I was unable to get the build to work on Centos 5.7 or 5.10. It seems that the version of Python (2.4.x) is too old and the build failed very early. As I recall, it failed in generating the build environment. The list of supported distributions on the Yocto site indicates that these should work, but the wiki, which I found later, said that they don't. Anyway, I already had a VM with this installed so trying it wasn't very painful.

 

I was unable to get the build to work on Fedora 20. There was an error building guile that I could not figure out. I probably should have run bitbake with the Debug switch.

 

The build worked using Centos 6.5. I used the min install iso and added the packages indicated in the Yocto Quickstart Guide.

 

The build takes lots of disk space.

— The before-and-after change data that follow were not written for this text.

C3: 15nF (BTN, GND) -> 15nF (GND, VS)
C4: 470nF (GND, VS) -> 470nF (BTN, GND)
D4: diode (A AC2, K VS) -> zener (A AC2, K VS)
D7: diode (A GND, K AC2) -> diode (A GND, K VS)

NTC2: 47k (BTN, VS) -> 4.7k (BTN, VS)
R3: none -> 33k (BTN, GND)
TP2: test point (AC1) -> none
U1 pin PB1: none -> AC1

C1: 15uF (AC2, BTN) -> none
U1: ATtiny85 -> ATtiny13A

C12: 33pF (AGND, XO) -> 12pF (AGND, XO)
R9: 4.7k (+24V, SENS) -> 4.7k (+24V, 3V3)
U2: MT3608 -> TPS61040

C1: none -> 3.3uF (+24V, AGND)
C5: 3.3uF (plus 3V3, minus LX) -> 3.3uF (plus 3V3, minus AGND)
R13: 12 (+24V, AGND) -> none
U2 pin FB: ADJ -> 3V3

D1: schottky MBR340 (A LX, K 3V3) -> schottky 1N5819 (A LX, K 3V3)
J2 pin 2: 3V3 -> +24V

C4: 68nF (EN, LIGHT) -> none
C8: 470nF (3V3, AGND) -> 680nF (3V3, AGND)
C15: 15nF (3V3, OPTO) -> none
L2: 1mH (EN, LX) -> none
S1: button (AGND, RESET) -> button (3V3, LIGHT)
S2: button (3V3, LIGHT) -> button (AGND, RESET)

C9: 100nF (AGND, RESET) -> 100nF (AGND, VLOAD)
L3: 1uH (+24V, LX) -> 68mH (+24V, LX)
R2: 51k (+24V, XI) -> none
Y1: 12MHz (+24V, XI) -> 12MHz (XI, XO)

Since I am running Linux on a Mac under Parallels running on an SSD my space is a bit constrained. In the Yocto quickstart it mentions adding:

INHERIT += "rm_work"

to the conf/local.conf file (under the yocto_build subdirectory). I did this and it substantiall reduced the disk space from over 15 GB to about 4 GB.

 

Not surpisingly, increasing the number of CPUs available for the build in the VM speed the compile up quite a bit.

 

The build failed when the VM had 1 GB of memory but succeeded with 2 GB. In all cases I was running a pretty bare-bones version of Linux with no GUI running and accessing it via ssh over a virtual network. So, I think most of the memory was being used by the build. I used the default number of threads (12), so perhaps reducing that would have used less memory.